I'm not sure how I feel about Lawton's insinuation that Messi is playing at the Olympics as some sort of trophy-hunting exercise (or for money), although I'm sure it doesn't hurt. I also think that a more salient point about the Olympics is that in the grand scheme of global football, it is not one of the most prestigious events out there. FIFA has bigger fish in its freezer, whereas in sports like swimming or gymnastics, the Olympics represents the highest level of competition and the one that will garner its athletes the most recognition.
In this context, Messi, Ronaldinho and others are already household names; they don't need the Olympics in order to make their careers. That being said, Messi is still a U-23 player and he's been playing with some members of the Olympics squad for years.
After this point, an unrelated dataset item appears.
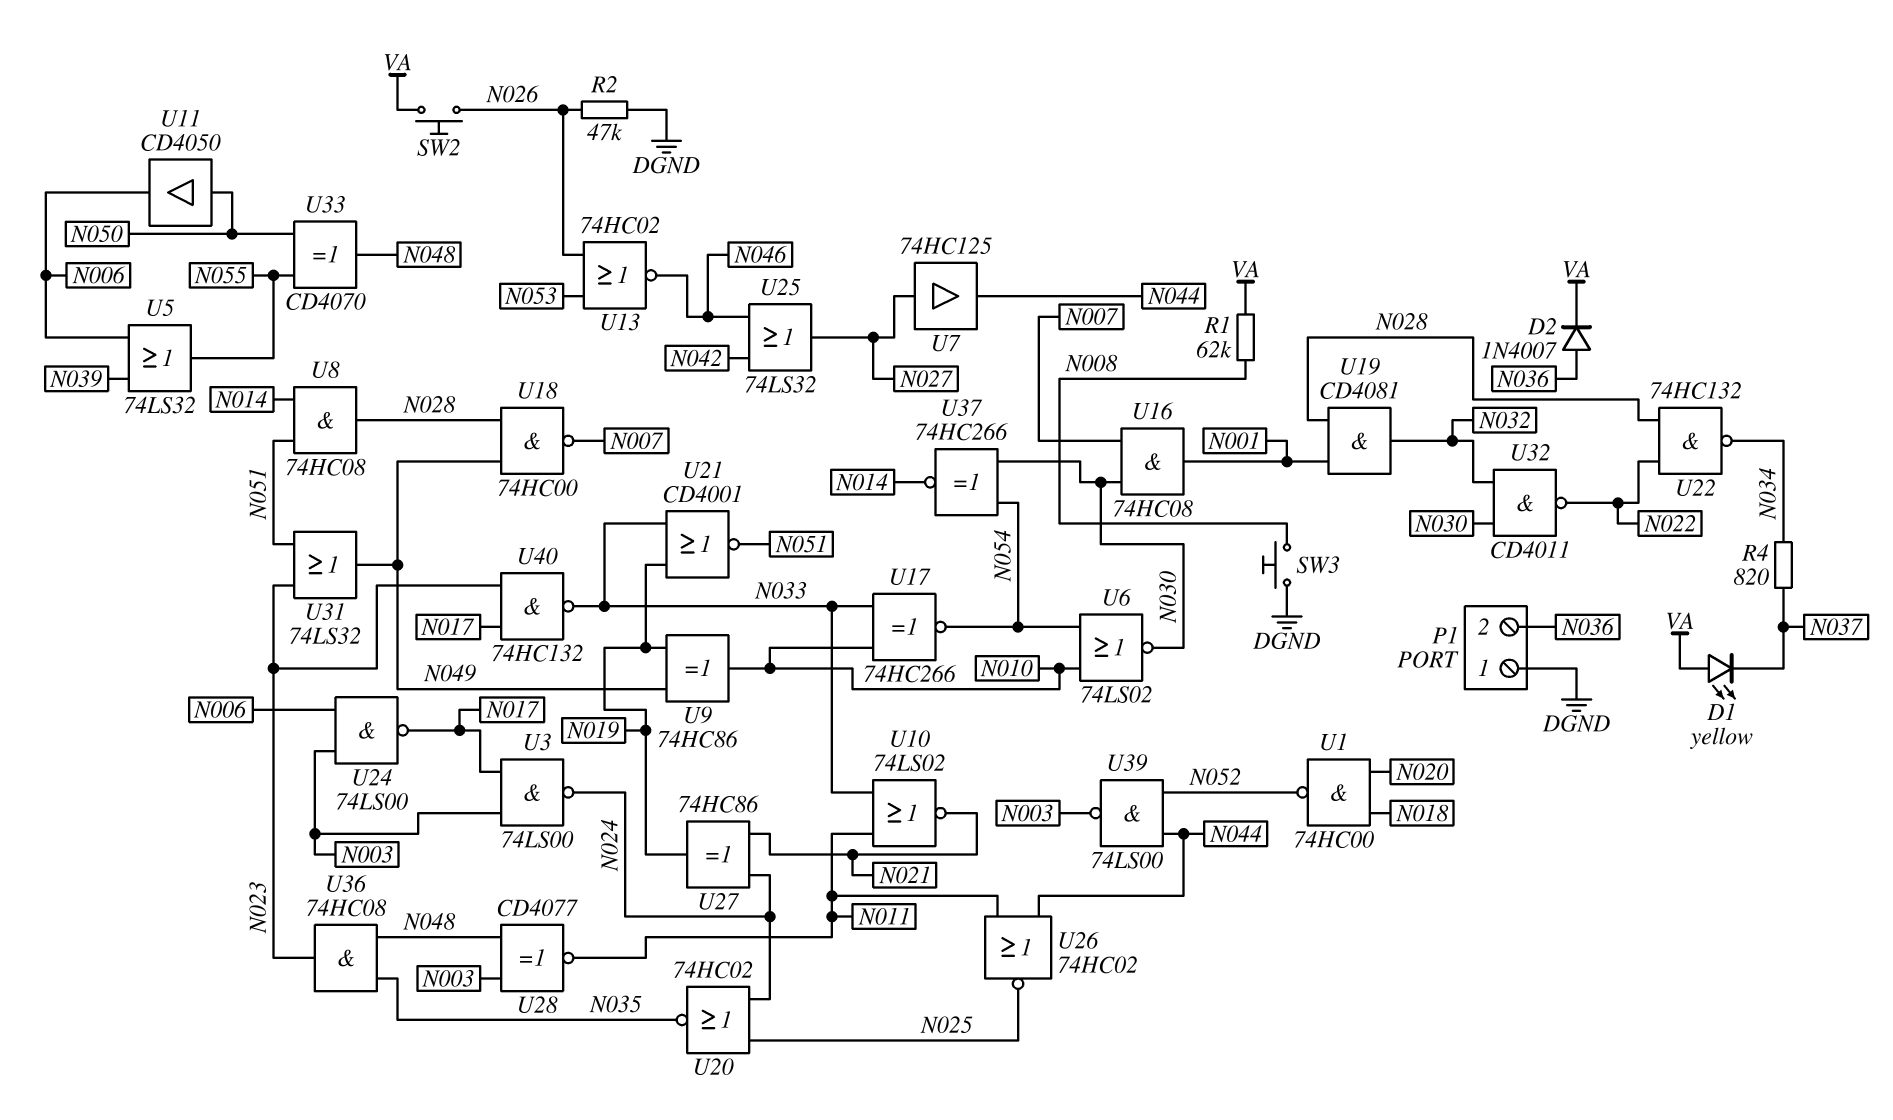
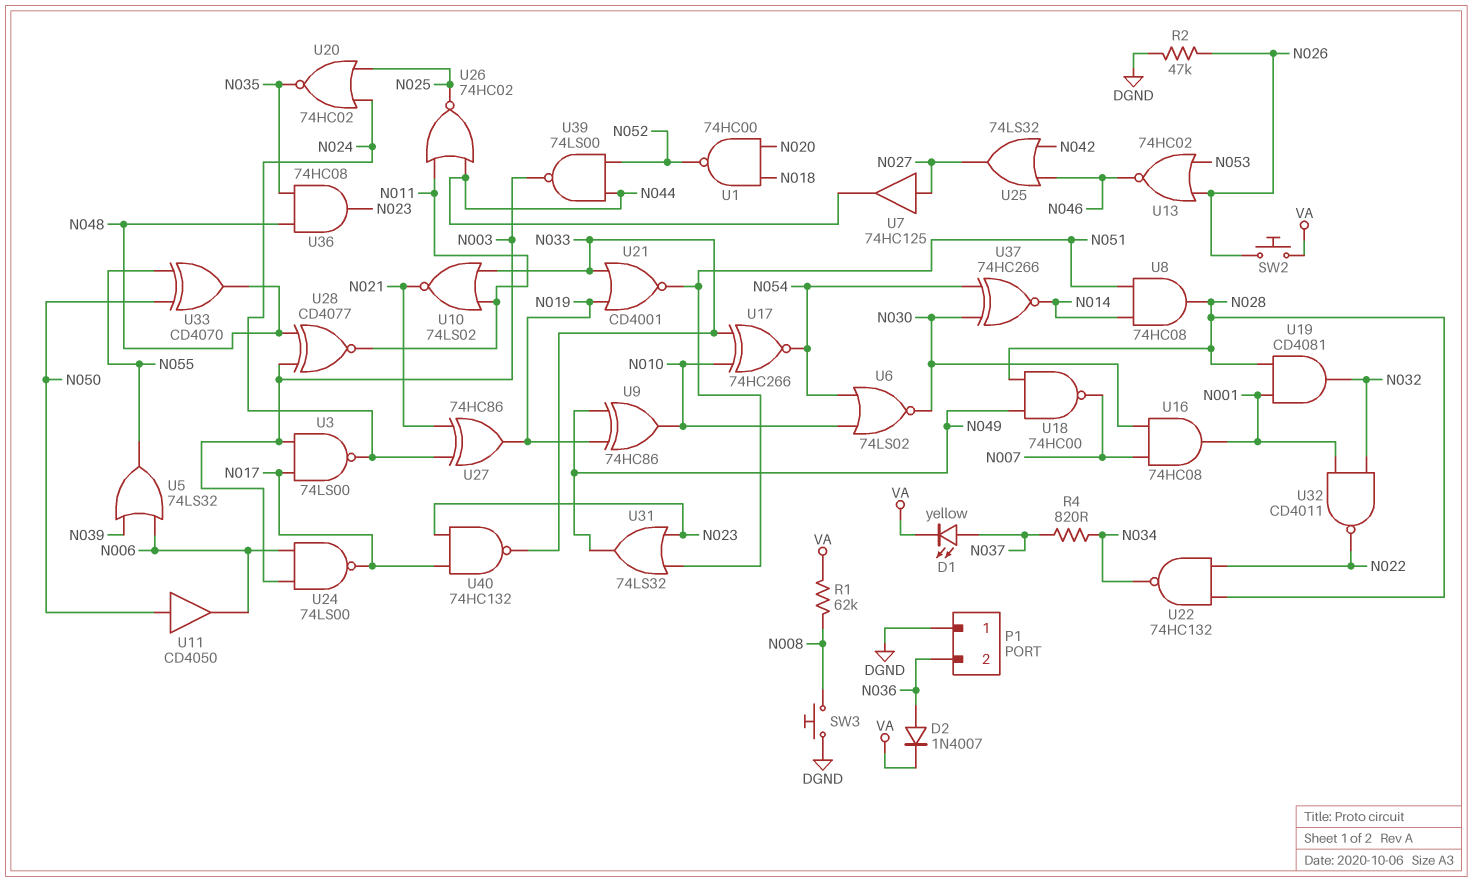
D1: LED yellow (A VA, K N037) -> LED yellow (A N037, K VA)
U32: NAND CD4011 (in N030, in N032, out N022) -> NAND CD4011 (in N001, in N032, out N022)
It's completely understandable that he would want a shot at further glory with these kids, with Zabaleta, Aguero and the rest. It's more of a sentimental thing, which obviously can't stand against the CAS ruling, but I'll feel really sorry for Messi if Barcelona forces him to come back.
Barcelona vs. Batista, round one, fai~to!?? Should be hysterical, at least.
- I watched the last fifteen minutes of the U.S. vs Norway game this morning at work. It's sort of strange that they're starting some competitions before the opening ceremony, but I suppose it's a timing thing. The Birds' Nest stadium looks amazing, by the way, both from the outside and from the inside. I can't wait until some of the marquee games, to see how loud it can get. I'm not sure who I'm rooting for -- these days I can feel myself being struck by sudden pride for all things China (I hope the women's gymnastics team kicks the U.S.'s butts), but there are some sports where I've always cheered for the American squads and always will (swimming, for one).
With women's football, there is more confusion, for a variety of reasons I won't bore you with, and I'm still trying to figure out my allegiances. (China's men's team is unwatchable, and there's no point denying that I'm hoping for Argentina to repeat, really.)
I have to say though, I'm just loving the 4am start times for some of these matches. Just superb.